When I try to use dask to clean a number of jsonl files it gives me errors saying that the column order is mismatched if I use a partition size of something like 128MB, but works fine if a little slow when I use a size of 512MB
so my code looks something like:
import dask.dataframe as dd
import pandas as pd
from dask.distributed import Client
client = Client(n_workers = 1, threads_per_worker = 4)
meta = dd.utils.make_meta([('x1', 'object'), ('date', 'int64'), ('x2', 'object'])
df = dd.read_json('*.jsonl', blocksize = 2**27, meta = meta)

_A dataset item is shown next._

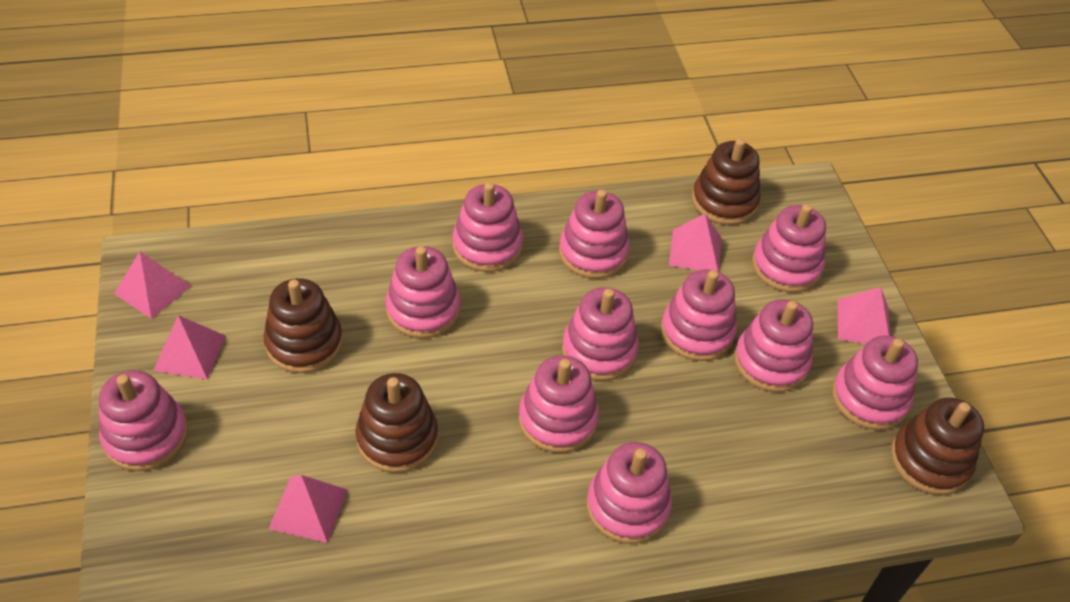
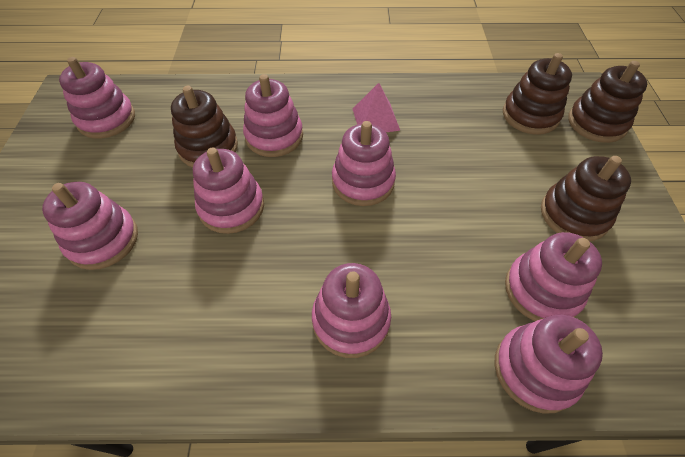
pink pyramid: 5 -> 1
pink stacking toy: 11 -> 8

keep = ['item1', 'item2', 'item3']
df['x1'] = df.x1.str.lower()
df = df[df['x1'].isin(keep)]
df.to_csv('dask_file.csv', single_file) = True
When I run this code I eventually get an error saying that the order of the columns do not match
however, when I run:
df = dd.read_json('*.jsonl', blocksize = 2**29, meta = meta)
keep = ['item1', 'item2', 'item3']
df['x1'] = df[df['x1'].isin(keep)]
df.to_csv(dask_file.csv', single_file = True)
It writes what I need, although the speed is quite a bit slower when I look at the progress. Can anyone help?
Thanks.